So I knew it couldnt be all good for too long. I guess thats just how life works.
Go figure, I talked to A and im kinda pissed. C, its been really hard to get a hold of him on the phone lately so we always texted. And now he seemed like he was pullin away, didnt talk to me for days or a week, not answering my questions. So i tried to get him on the phone and it finally worked. He started out sayin he hasnt forgiven me....
I were like : excuse me? forgiven me?...I were seiously chocked!
Then he goes; yeah for keepin the baby. changin my life.
He continues with that he is feelin blue n its becouse she is comin. He dont really wanna be there for the birth n he dont really wanna give a damn about anything. Buhu.
So, i try to tell him that we were two in that bed...and he wasnt there when i tried to do an abortion...he was gone from this earth then....so I took the decition that I felt I could live with. I couldnt kill her....I looked at my 2year old daughter and saw all this baby could be. I couldnt....not when it was only me livin with it. And i never foreced him to be there or anything...I only gave him the option to c his daughter bein born, be with her, be a part of all of this but the choice is up to him. He called me sayin he was sorry! not the other way around! So now im thinkin...what was he sorry for? what am i suppos to forgive him for? he dont want her still...
So, I dont want him at the delivery no more. It would only make things hard n uncomfortable for me....I mean its not easy givin birth n havin him there would just make things alot worse. He can come n c her later whenever he want to...when he grownup some.
I cant belive he is puttin all this on me! I told him to strap up n he didnt so we both knew the chance of a child! And to look at abortion as if it is like puttin on a rubber is not really fare. He never have to live with the fact u had life in u n took it away. And me, I have a child....its really hard takin another away...especially when I lost one just before with Bell´s father.
man, he pissed me off. I wanted to curse him out...tell him how stupid he is...but didnt. I just tried t be fare but still very clear. I didnt wanna make things worse. He can be the kid...im all grownup - even though I wanted to act a fool and spill awful words over him.
Baby kickin me all the time....like she is tellin me:
-Im here mommy! Im with u all the way and soon we will be together, you me n Bell. Our trio, our family.

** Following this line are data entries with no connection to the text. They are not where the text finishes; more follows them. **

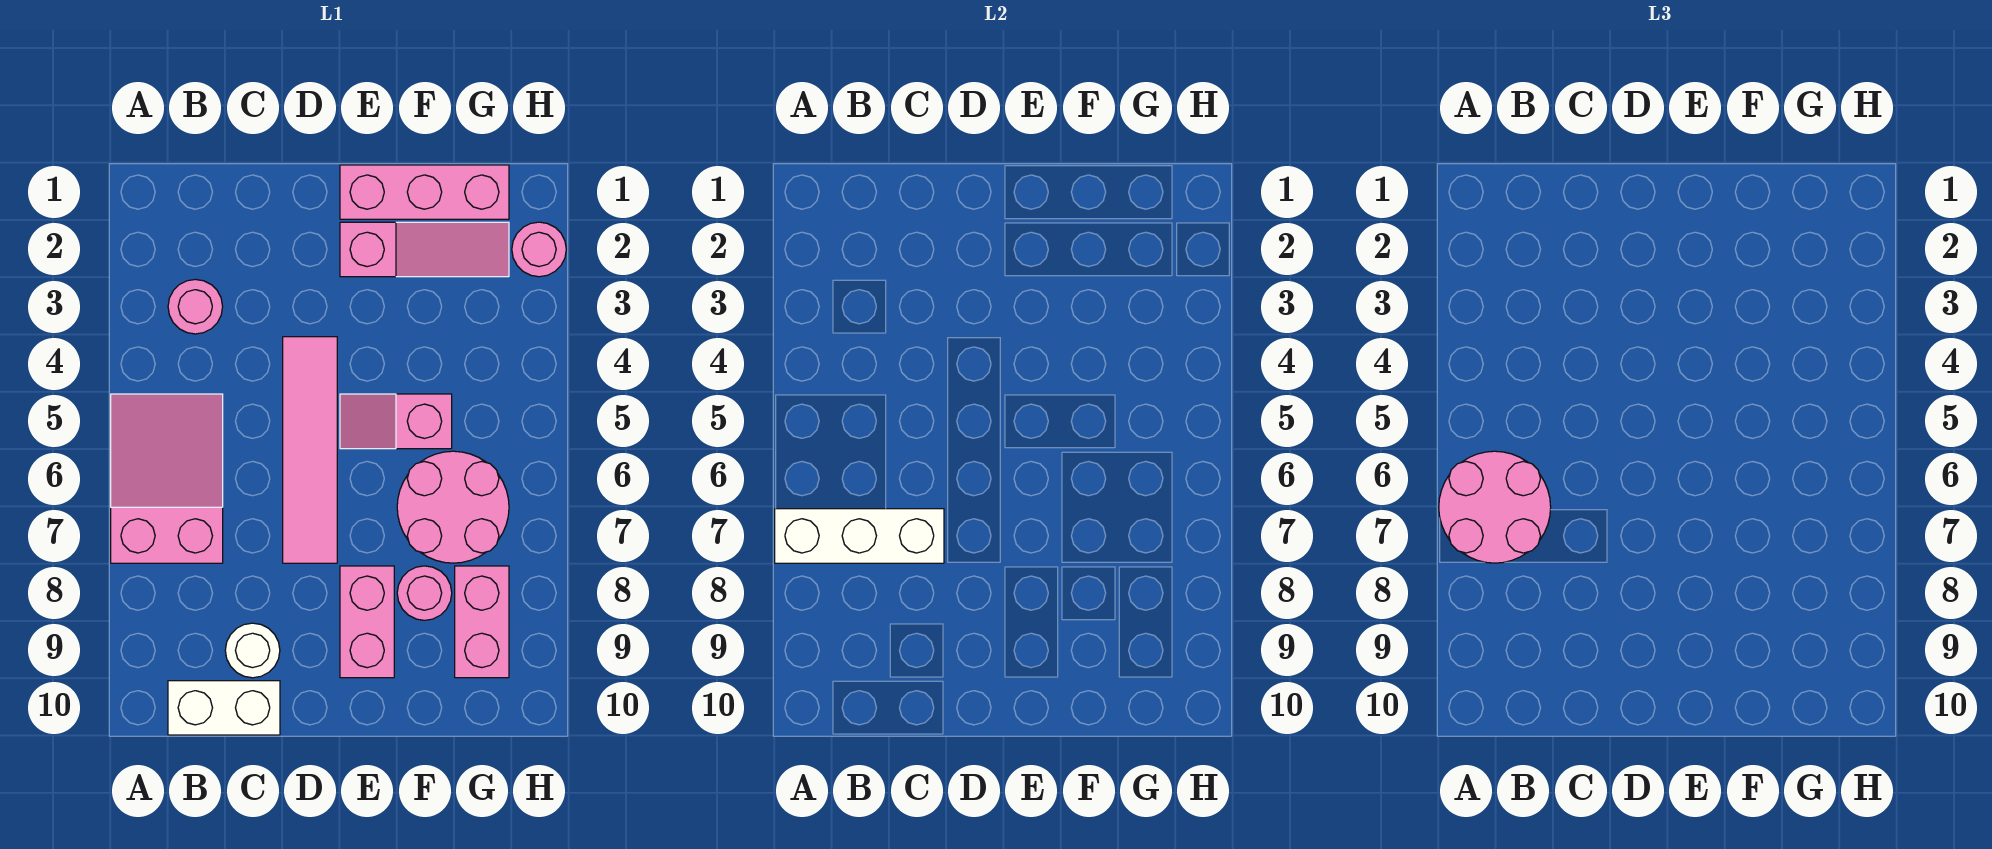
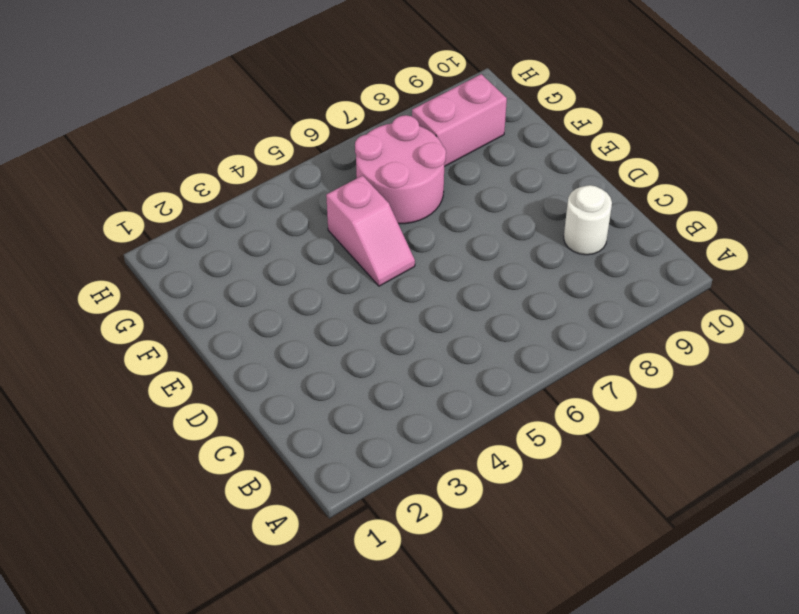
none -> pink slope A5:B7 level 1 top 7
none -> pink round brick B3 level 1
none -> white brick B10:C10 level 1

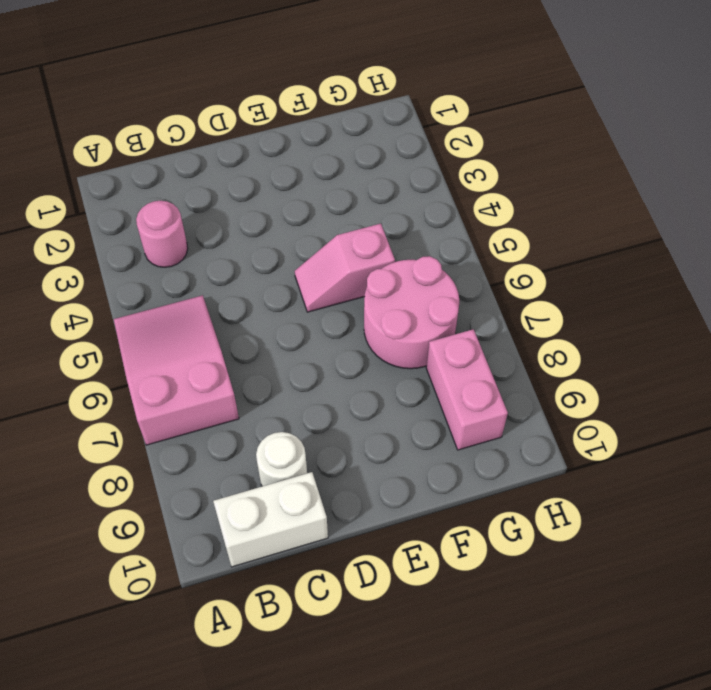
none -> pink tile D4:D7 level 1
none -> pink brick E1:G1 level 1
none -> pink slope E2:G2 level 1 top E

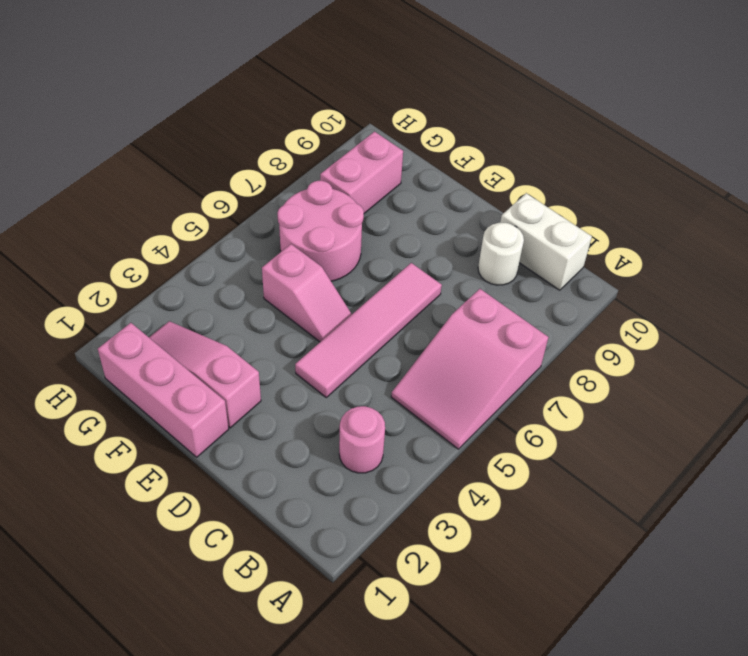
none -> pink brick E8:E9 level 1
none -> pink round brick F8 level 1
none -> pink round brick H2 level 1

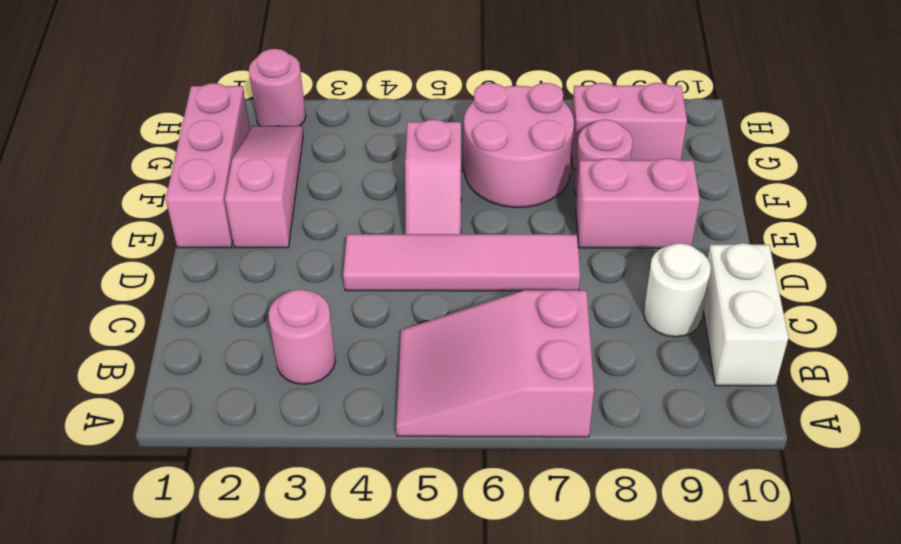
none -> white brick A7:C7 level 2
none -> pink round brick A6:B7 level 3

I love her already u know. I know u do...but I really love her. I guess A is missin out on alot, hope he change one day so that both her n him can get as much out of the relationship but at the moment - He can stay where he at. I dont want him around. He make me feel bad, week, foolish. But im not! Im a good, strong n free woman and a great mom! No one will never take that away from me. My girls are my life!